Qué lamentable para aquellos que no pudieron sostener la doctrina verdadera. Se apartaron, prefiriendo su propia oscuridad a la luz de Cristo.
Para el momento de su crucifixión, sus fieles seguidores estaban dispersos. Después de su resurrección y ascensión al cielo, los santos se reunieron para reanudar su obra en el día de Pentecostés, pero ¿cuántos acudieron? Solo 120 almas (Hechos 1:15), según las escrituras. En verdad, ya había comenzado una apostasía.
Pero entonces vino otra revelación. El Espíritu Santo descendió sobre ellos con gran poder. Reanudaron su ministerio y miles se unieron a la Iglesia. Pero surgió una persecución severa. Muchos murieron como mártires. Los apóstoles perdieron sus vidas. El error se infiltró entonces. Filósofos de Grecia añadieron dificultades al teorizar sobre las doctrinas simples de Cristo.

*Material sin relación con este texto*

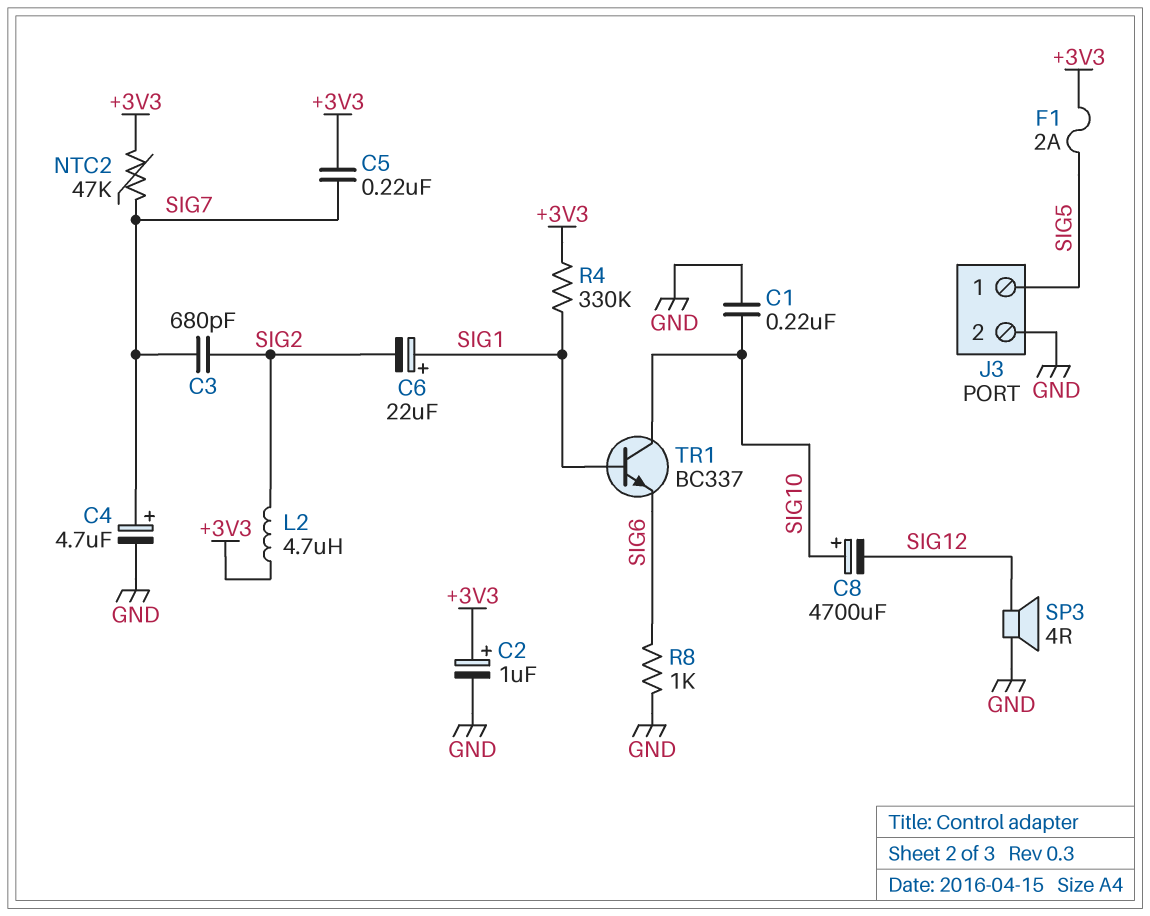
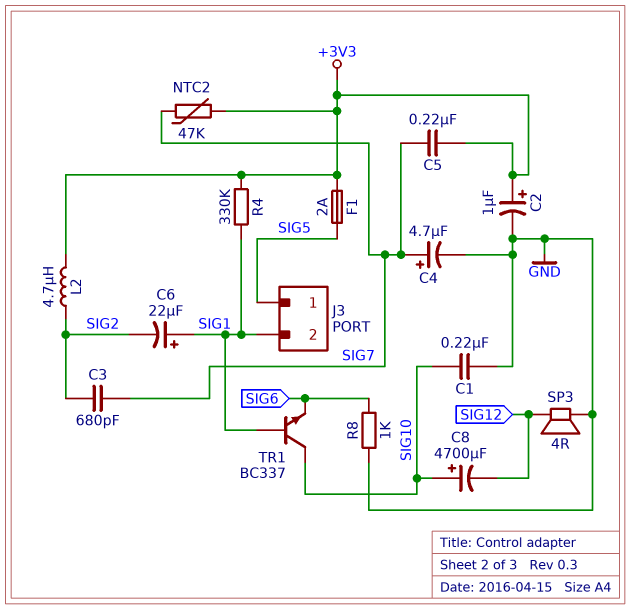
J3 pin 2: GND -> SIG1

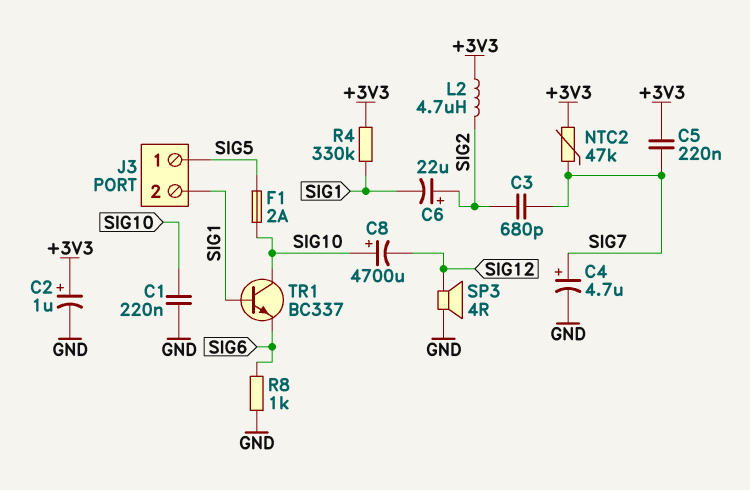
C6: 22uF (plus SIG1, minus SIG2) -> 22uF (plus SIG2, minus SIG1)
F1: 2A (+3V3, SIG5) -> 2A (SIG5, SIG10)

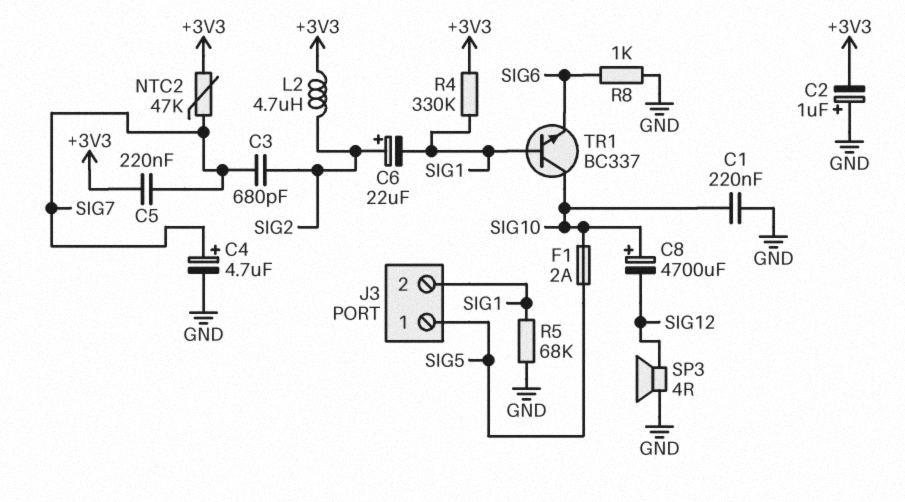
C2: 1uF (plus +3V3, minus GND) -> 1uF (plus GND, minus +3V3)
R5: none -> 68k (GND, SIG1)

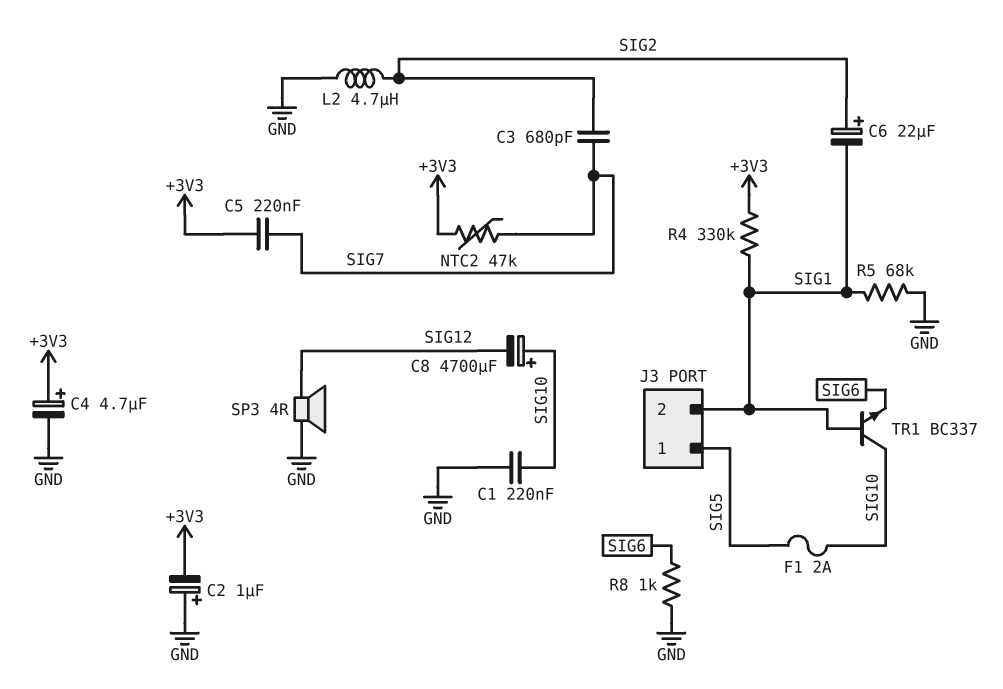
C4: 4.7uF (plus SIG7, minus GND) -> 4.7uF (plus +3V3, minus GND)
L2: 4.7uH (+3V3, SIG2) -> 4.7uH (GND, SIG2)

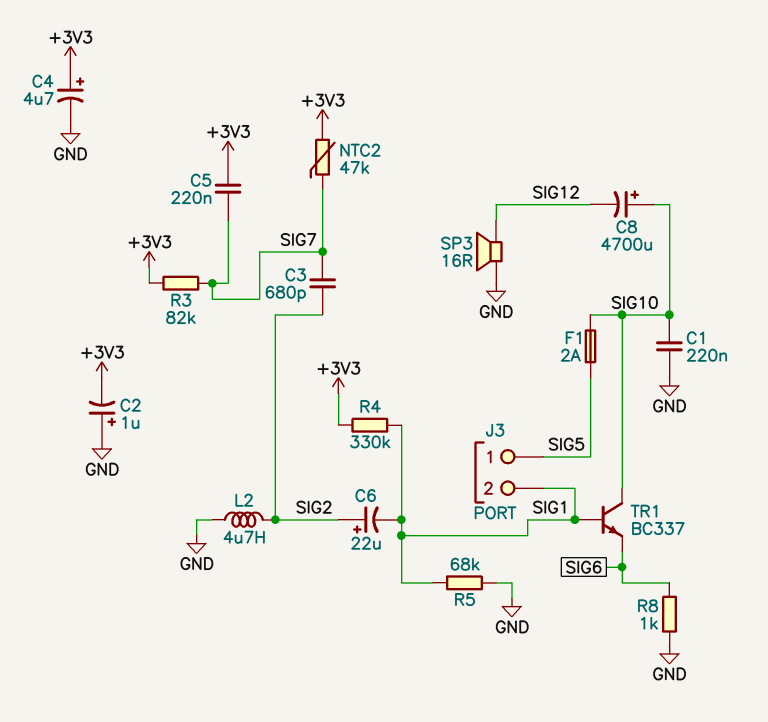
R3: none -> 82k (+3V3, SIG7)
SP3: speaker 4R (GND, SIG12) -> speaker 16R (GND, SIG12)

Se desarrollaron disputas entre los miembros de la Iglesia. Las diferencias se multiplicaron. Un historiador dice que cien años después de Cristo ya existían treinta sectas cristianas diferentes.

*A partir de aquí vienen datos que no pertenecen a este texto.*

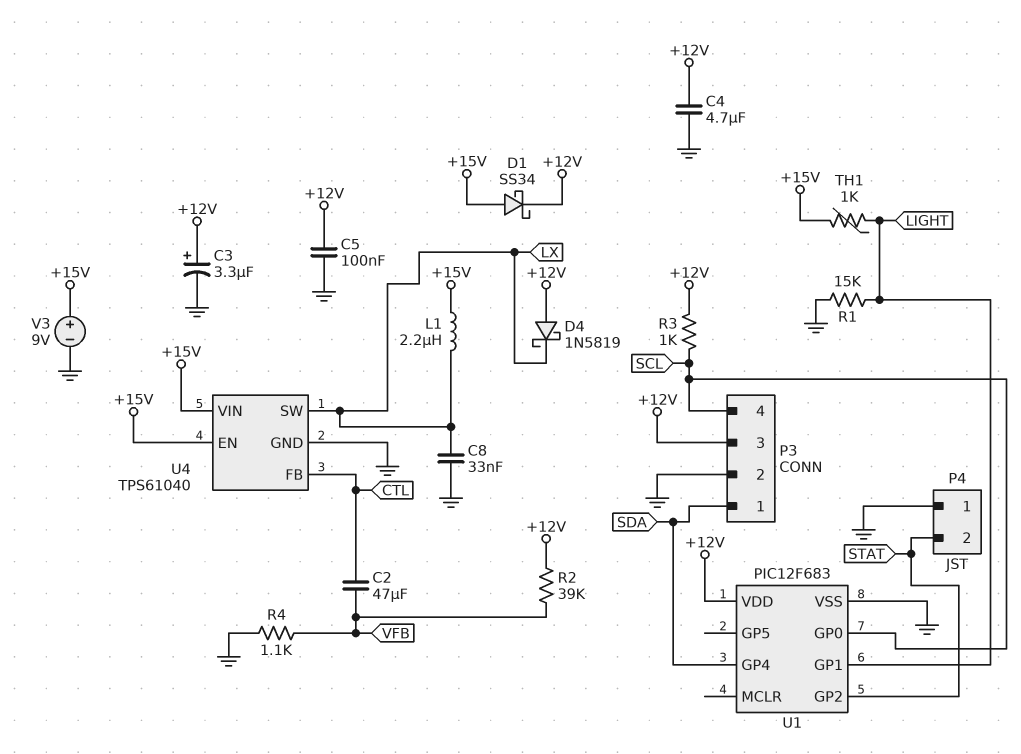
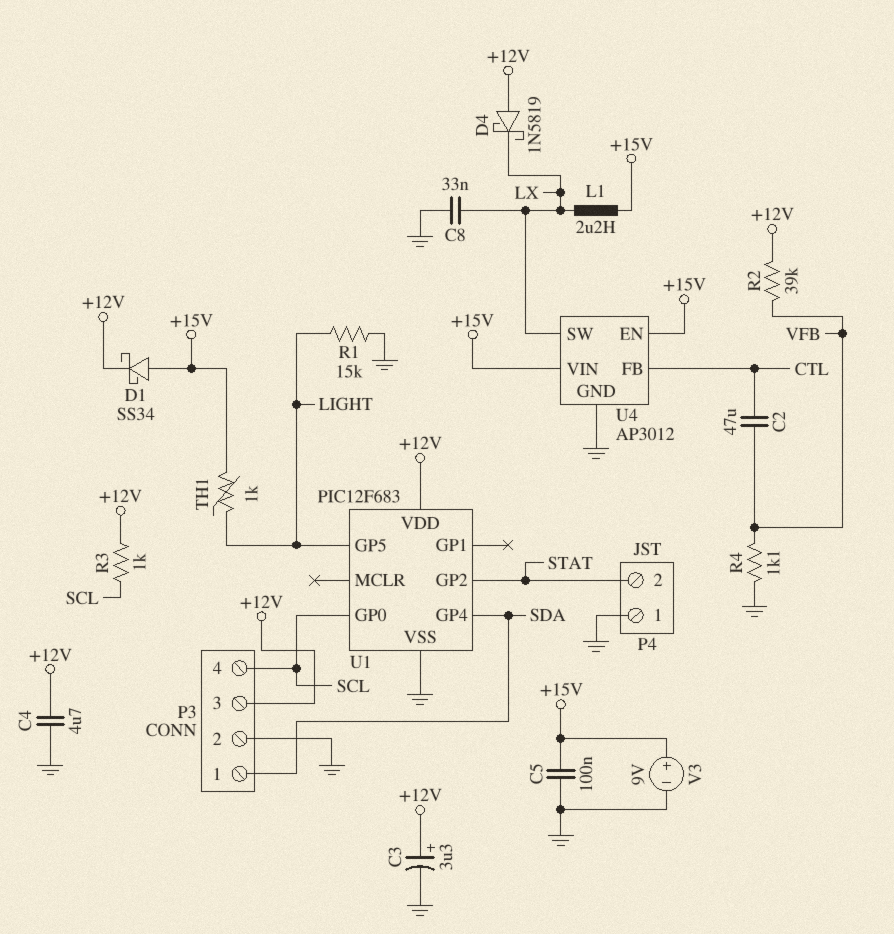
C5: 100nF (+12V, GND) -> 100nF (+15V, GND)
U1 pin GP1: LIGHT -> none
U1 pin GP5: none -> LIGHT
U4: TPS61040 -> AP3012

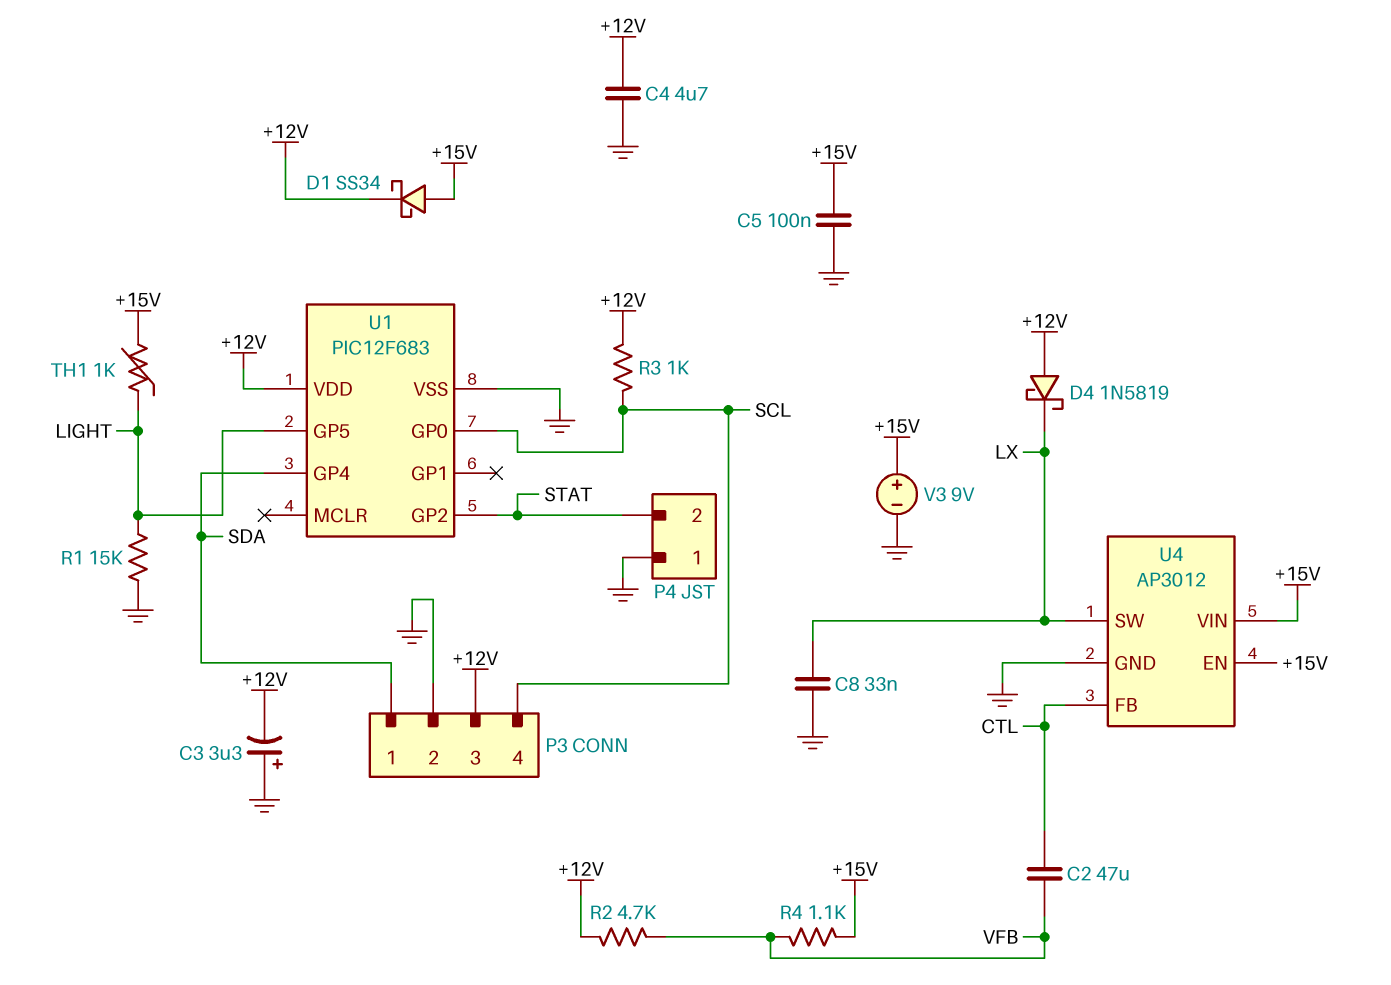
C3: 3.3uF (plus +12V, minus GND) -> 3.3uF (plus GND, minus +12V)
L1: 2.2uH (+15V, LX) -> none
R2: 39k (+12V, VFB) -> 4.7k (+12V, VFB)
R4: 1.1k (GND, VFB) -> 1.1k (+15V, VFB)

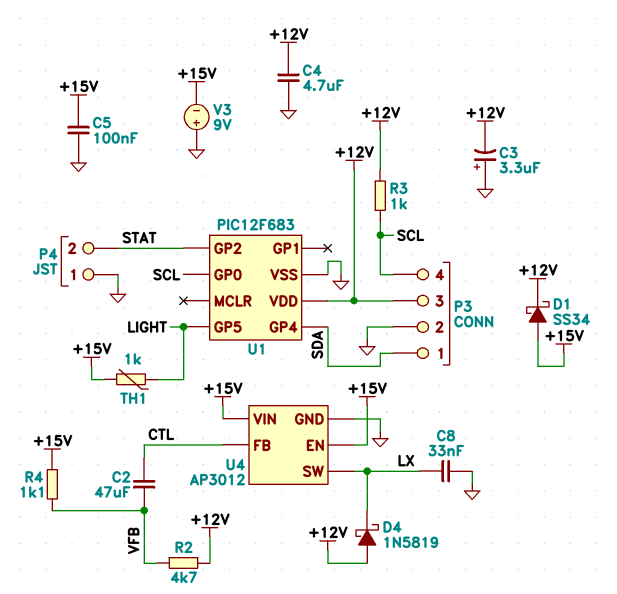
R1: 15k (GND, LIGHT) -> none
V3: 9V (plus +15V, minus GND) -> 9V (plus GND, minus +15V)

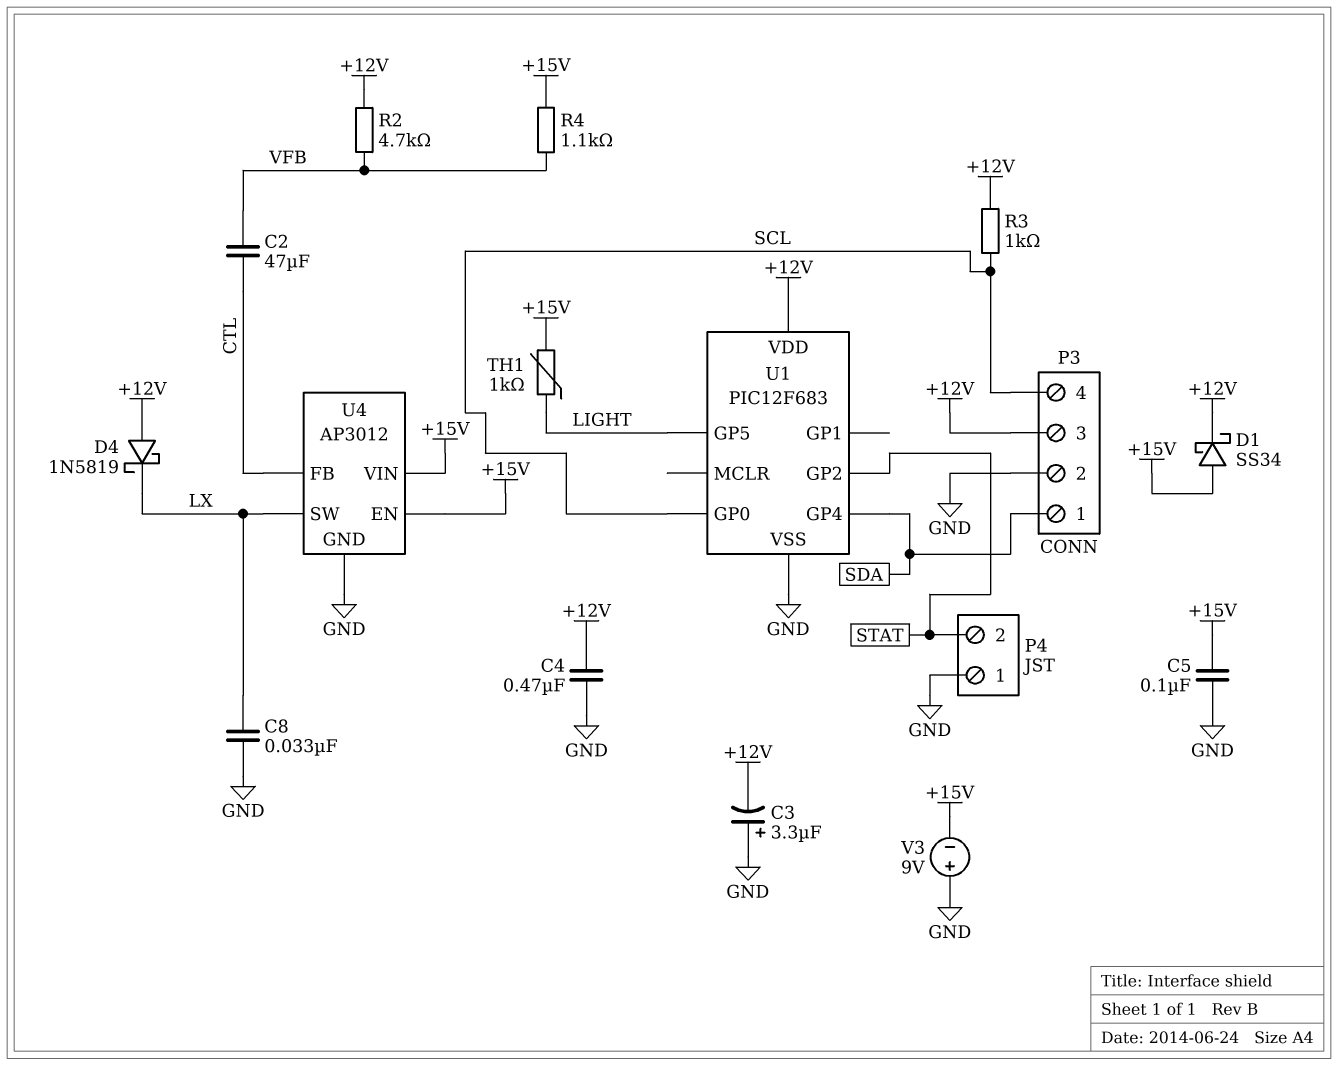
C4: 4.7uF (+12V, GND) -> 470nF (+12V, GND)

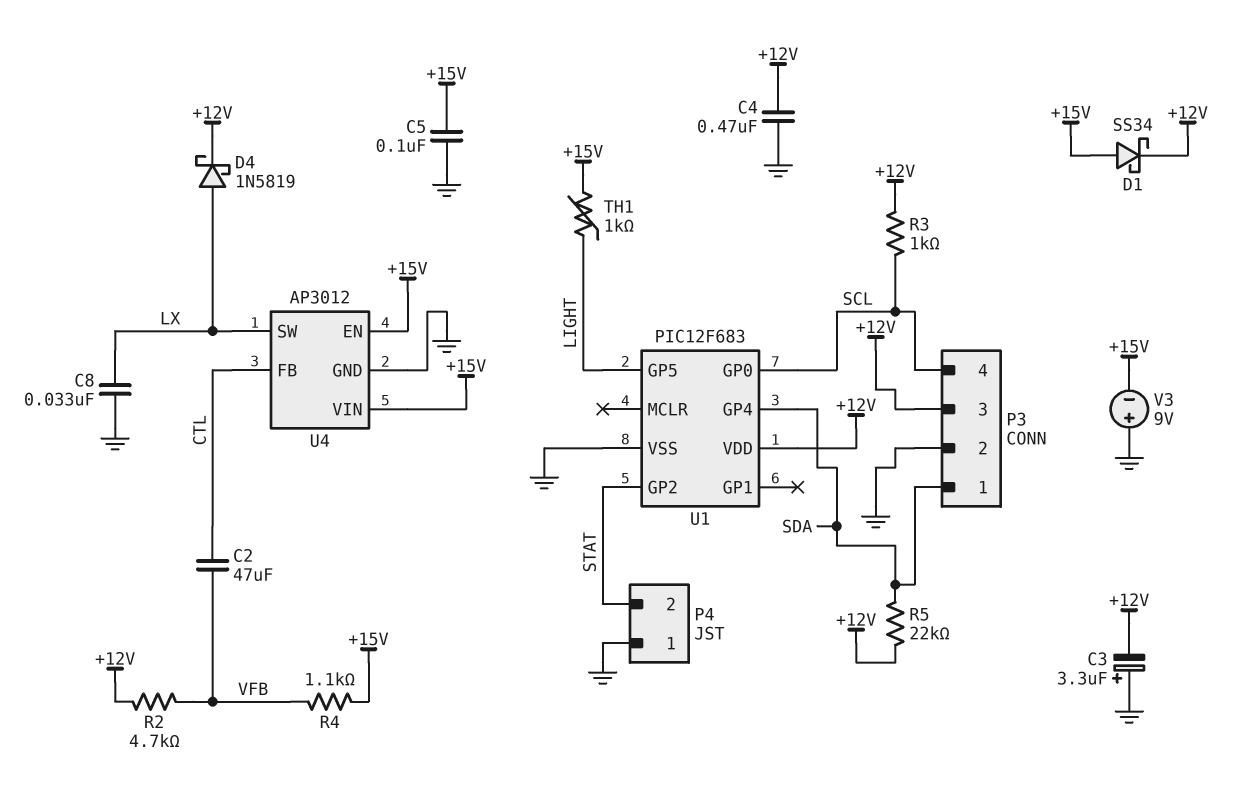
D4: schottky 1N5819 (A +12V, K LX) -> schottky 1N5819 (A LX, K +12V)
R5: none -> 22k (+12V, SDA)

Esto ha continuado hasta nuestro tiempo, en el que las diferentes denominaciones del cristianismo suman cientos. Tienen muchos credos distintos e interpretaciones y visiones contrastantes respecto a la naturaleza de Dios.
¿Pero puede un malentendido de la verdad traer salvación? El Salvador enseñó que solo hay un camino recto y angosto (Mateo 7:14). Uno de sus grandes discípulos escribió: “un Señor, una fe, un bautismo” (Efesios 4:5). Las condiciones hoy son similares a las de la antigüedad, pero en tiempos pasados, cuando se llegó a este punto, Dios aclaró las cuestiones mediante una nueva revelación de sí mismo, incluso al punto de levantar nuevos profetas a través de quienes hablar.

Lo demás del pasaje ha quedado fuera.